Physiological and biochemical traits in coriander affected by plant growth-promoting rhizobacteria under salt stress

Zahra Rabiei; Seyyed Jaber Hosseini; Hemmatollah Pirdashti; Saeid Hazrati

doi:10.1016/j.heliyon.2020.e05321

Physiological and biochemical traits in coriander affected by plant growth-promoting rhizobacteria under salt stress

Heliyon. 2020 Oct 26;6(10):e05321. doi: 10.1016/j.heliyon.2020.e05321. eCollection 2020 Oct.

Authors

Zahra Rabiei¹, Seyyed Jaber Hosseini², Hemmatollah Pirdashti³, Saeid Hazrati⁴

Affiliations

¹ Genetic and Agricultural Biotechnology Institute of Tabarestan, Sari Agricultural Sciences and Natural Resources University, Iran.
² Department of Agronomy, Faculty of Agriculture, Tarbiat Modares University, Tehran, Iran.
³ Department of Agronomy and Plant Breeding, Genetics and Agricultural Biotechnology Institute of Tabarestan, Sari Agricultural Sciences and Natural Resources University, Sari, Iran.
⁴ Department of Agronomy, Faculty of Agriculture, Azarbaijan Shahid Madani University, Tabriz, Iran.

Abstract

Salinity is a major environmental stress that limits crop production worldwide.
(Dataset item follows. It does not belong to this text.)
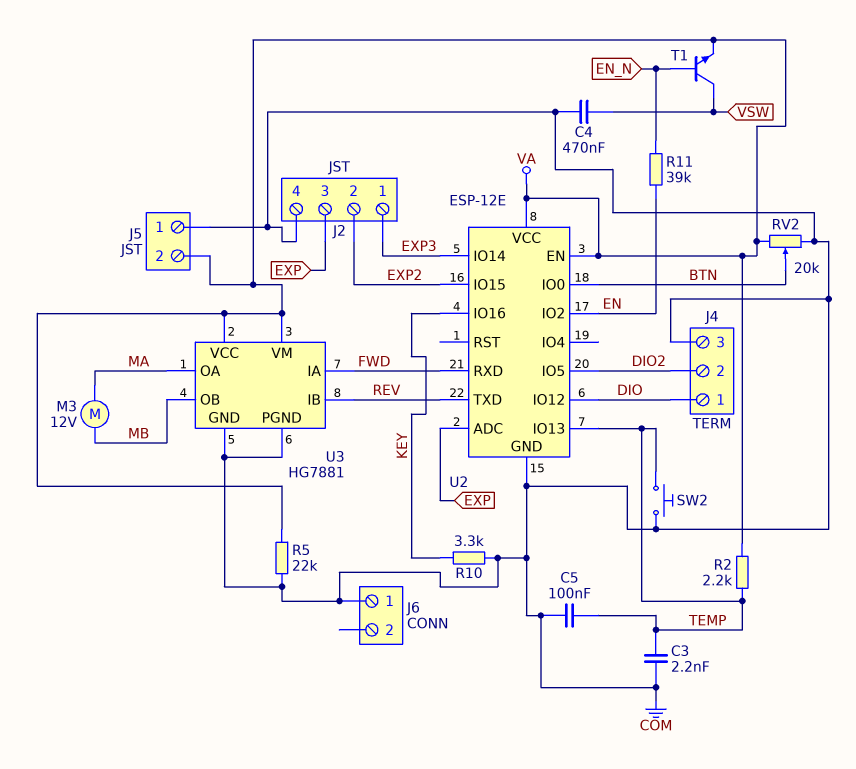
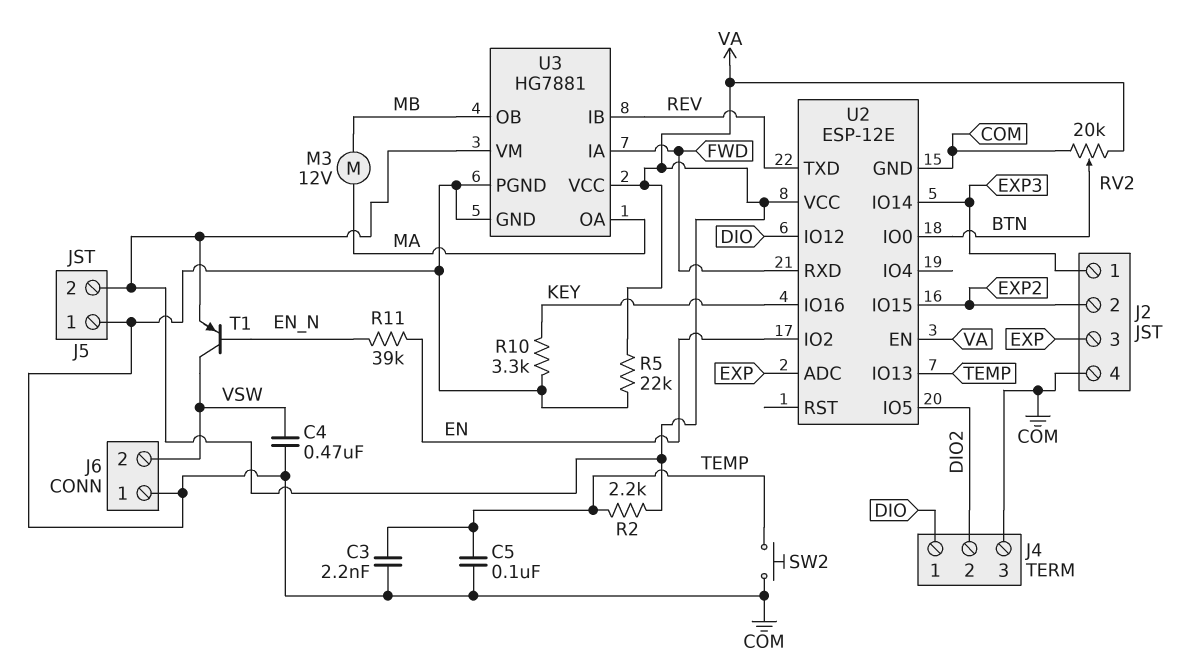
J6 pin 2: none -> VSW
T1: NPN (B EN_N, C VSW, E VA) -> PNP (B EN_N, C VSW, E VA)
It is well-understood that environmental adaptations, physiological and biochemical traits adjust salinity tolerance in plants, but imparting the knowledge gained towards crop improvement remain arduous. Utilizing the potentially of beneficial microorganisms present in the rhizosphere is an alternative strategy to improve crop production under optimal or stress conditions. The current study aims at examining the ability of plant growth-promoting rhizobacteria (PGPR) in improving coriander growth under salt stress condition. Coriander seeds were inoculated via dual culture of Azospirillum brasiliense and Azotobacter chroococcum, and therefore subjected to four levels of salt stress (0, 40, 80 and 120 mM NaCl) with three replications in a research greenhouse. Seventy-five days after sowing, when leaves fully developed, leaf samples were collected and the traits were measured. The results indicated that the dual inoculation improved chlorophyll a and b content, in comparison to the un-inoculated plants. The dual inoculation increased grain yield, stem fresh and dry weights by 11.6, 11.3 and 17.2%, respectively; it also enhanced total plant fresh and dry weights by 6.1 and 10.2%, respectively, as compared to control. As a result, the dual inoculation significantly improved catalase (CAT), but decreased ascorbate peroxidase (APX) and guaiacol peroxidase (GPX) enzymes activities, as compared to control plants. Salt stress significantly increased (CAT) activity in the leaves, whereas it resulted in significant reduction in (APX) and (GPX) activity, especially in inoculated plants. Furthermore, dual inoculation decreased Na and subsequently increased K concentration in coriander leaves comparing with untreated plants. Overall, these results indicate that the PGPRs has improved coriander growth under control as well as salt stress conditions. Thus, PGPR can could significantly contribute to solve the coriander plant production problems caused by high salinity.

Keywords: Agricultural sciences; Bio-inoculant; Chlorophyll; Coriandrum sativum; Enzyme activity; Microbiology; PGPRs; Plant biology; Vegetative traits.